T : La mort de Phèdre permet à Thésée de se remettre en question et de tirer des conséquences.
b) La morale de Thésée
Le personnage de Thésée insiste sur la monstruosité du crime de Phèdre de part l’utilisation de l’adverbe d’intensité « si » vers 52, qui placé dans une coupe de l’alexandrin à la césure dont la première partie prononcée par Panope, concrétisant alors sur la mort de Phèdre, vient justifier le châtiment. De même, l’exclamation négative qui suit « Que ne peut avec elle expirer la mémoire » vers 53 affirme l’étendue de l’horreur du crime et à quel point il dépasse l’entendement, d’une telle puissance qu’il ne pourra tomber dans l’oubli. C’est une absence totale de compassion pour Phèdre, dont le personnage devient inexistant. Les autres acteurs, lui tournent le dos, et aucune réplique ne la mentionne plus, dès lors quelle a rendu son dernier soupir. Elle a quitté le monde de la lumière.
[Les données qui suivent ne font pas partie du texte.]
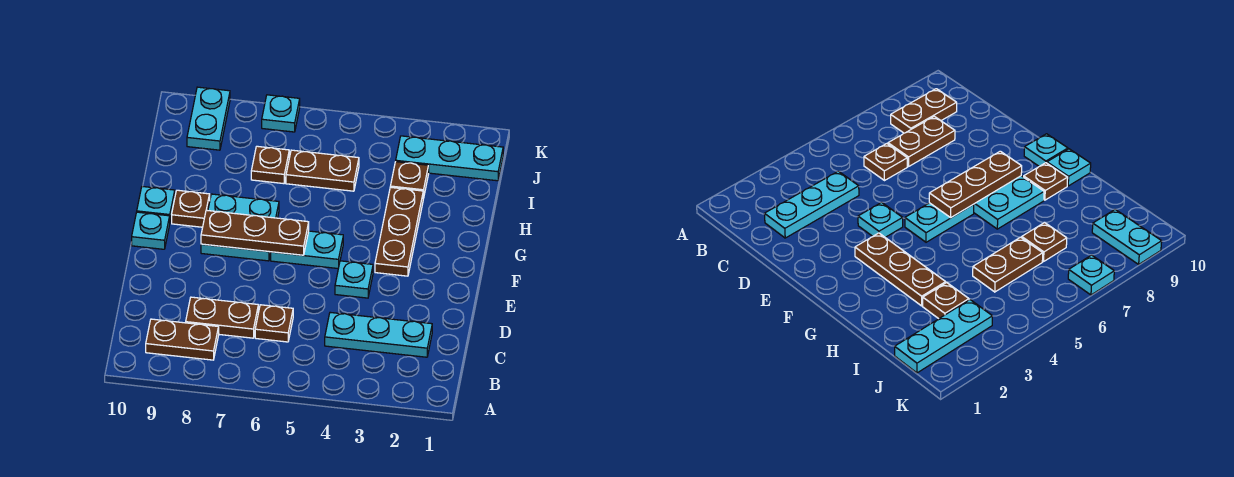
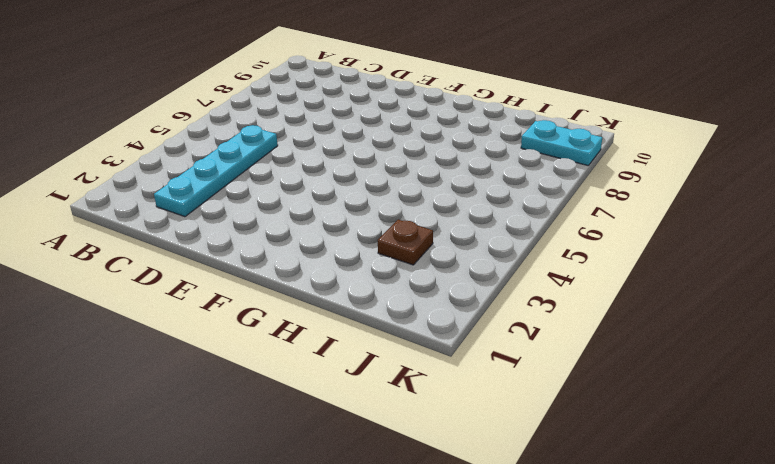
cyan plate C2:C5 level 1 -> cyan plate C2:C4 level 1
none -> brown plate B8:B9 level 1
none -> brown plate C6 level 1
none -> brown plate C7:C8 level 1

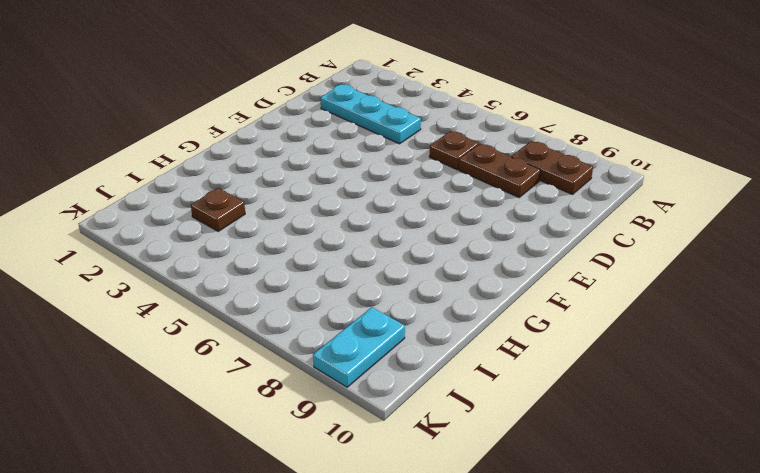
none -> cyan plate E4 level 1
none -> brown plate F3:H3 level 1
none -> cyan plate F5:F6 level 1

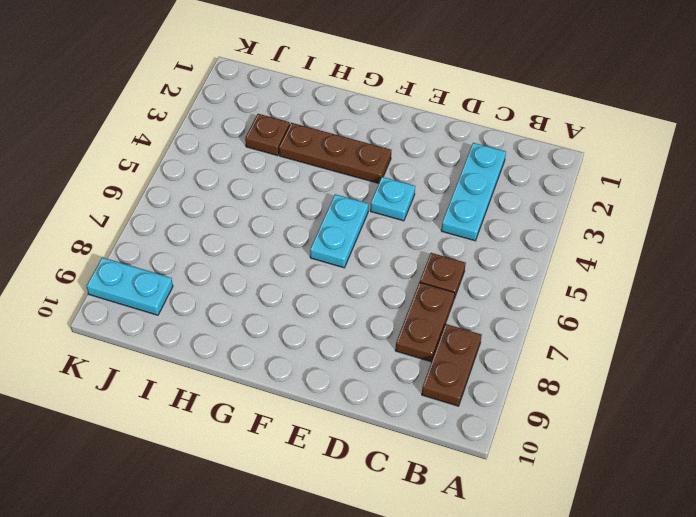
none -> cyan plate F7:G8 level 1
none -> cyan plate F10 level 1
none -> brown plate G9 level 1

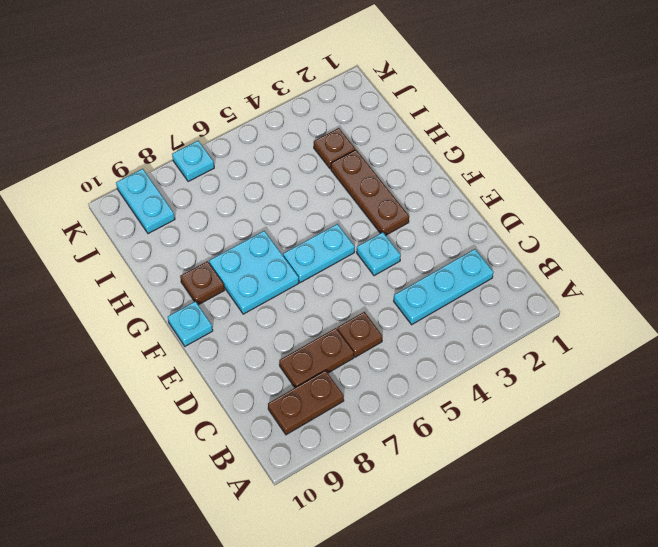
none -> cyan plate G10 level 1
none -> brown plate I5:I6 level 1
none -> brown plate I7 level 1

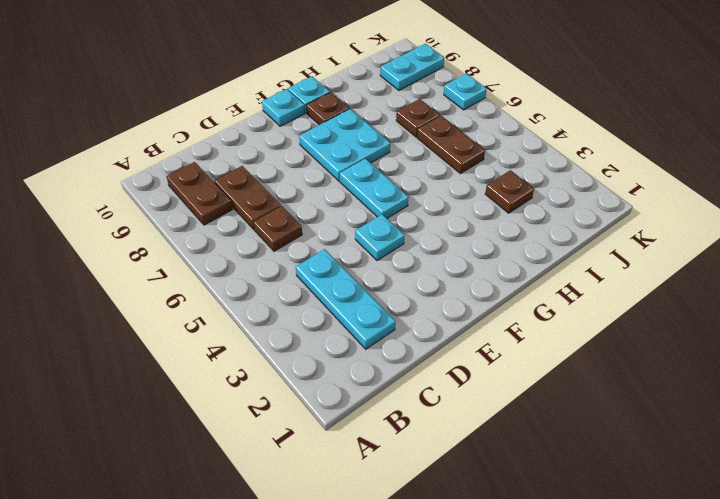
none -> brown plate F3:H3 level 1
none -> cyan plate J1:J3 level 1
none -> brown plate F6:F8 level 2

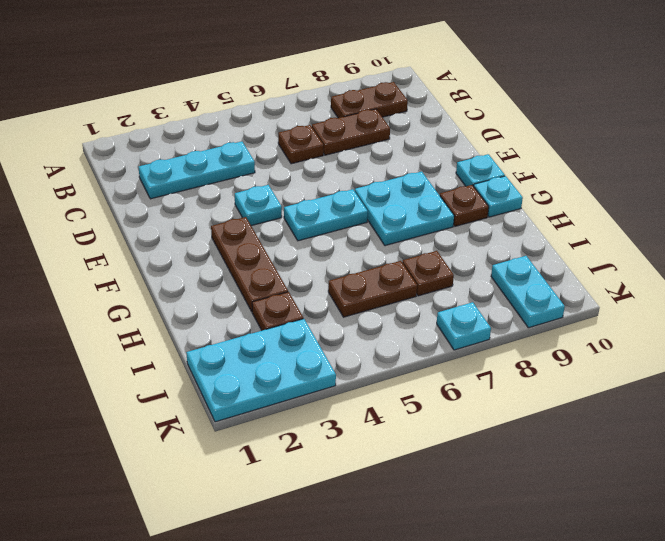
cyan plate J1:K3 level 1 -> cyan plate J1:J3 level 1
none -> brown plate F6:F8 level 2

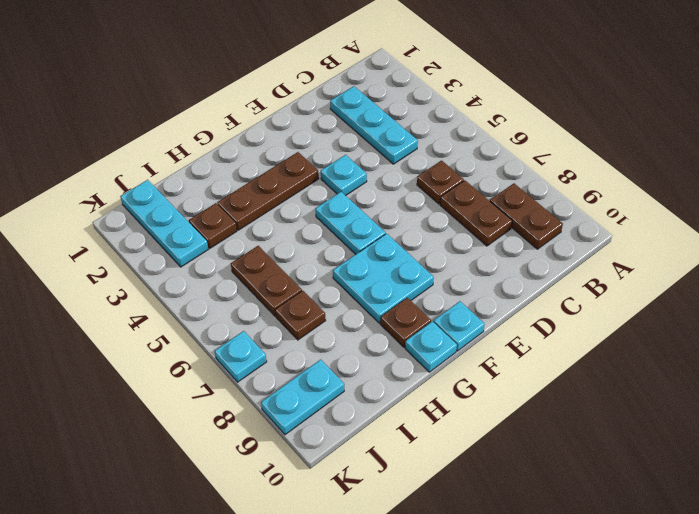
none -> brown plate F6:F8 level 2

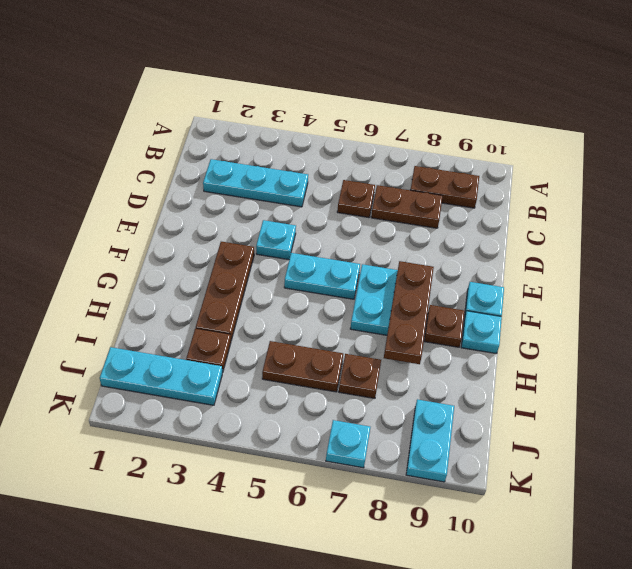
brown plate F8:H8 level 2 -> brown plate F6:F8 level 2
C’est également et le regret de sa propre culpabilité : rien ne peut réellement expier l’injustice et les assonances en [eu] mettent en écho « mon erreur », « nos pleurs », « mon malheureux fils ». De plus, l’interjection « hélas ! » vers 54, ainsi que l’évocation de Neptune par « expier la douleur d’un vœu que je déteste » sont le rappel de sa douleur et la culpabilité d’un père aveuglé par l’hybris, un orgueil fatal qu’il rejette à présent. On trouve alors un écho au vers 27 « c’est sur votre foi que JE l’ai condamné », l’emploi de la première personne du singulier, explicite la reconnaissance du rôle qu’il a tenu.
Il décide de rendre des honneurs à Hippolyte « qu’il a trop mérités » (v 58), ces honneurs qu’il mérite, encadrant l’adverbe élogieux « trop », font référence à un acte héroïque, une récompense à sa vie de vertu. C’est le retour à l’ordre, passant par la punition exemplaire de la criminelle et la réhabilitation de la victime. Enfin, Aricie trouve aussi une place digne de son rang (v. 61), une nouvelle réhabilitation d’Hippolyte : « Son amante aujourd’hui me tienne lieu de fille ».
Conclusion
À travers ce texte, on découvre la visée à la fois spectaculaire et morale de la tragédie classique. On peut également montrer que le tragique repose toujours sur une part de liberté individuelle : même si Phèdre est emportée malgré elle par la passion, sa mort volontaire, mise en scène, est l’expression de sa responsabilité et de sa volonté individuelle. Elle prouve sa capacité à maîtriser au moins sa fin. On retrouve la forme qui clôture la tragédie chez Anouilh et sa réécriture du mythe d’Antigone.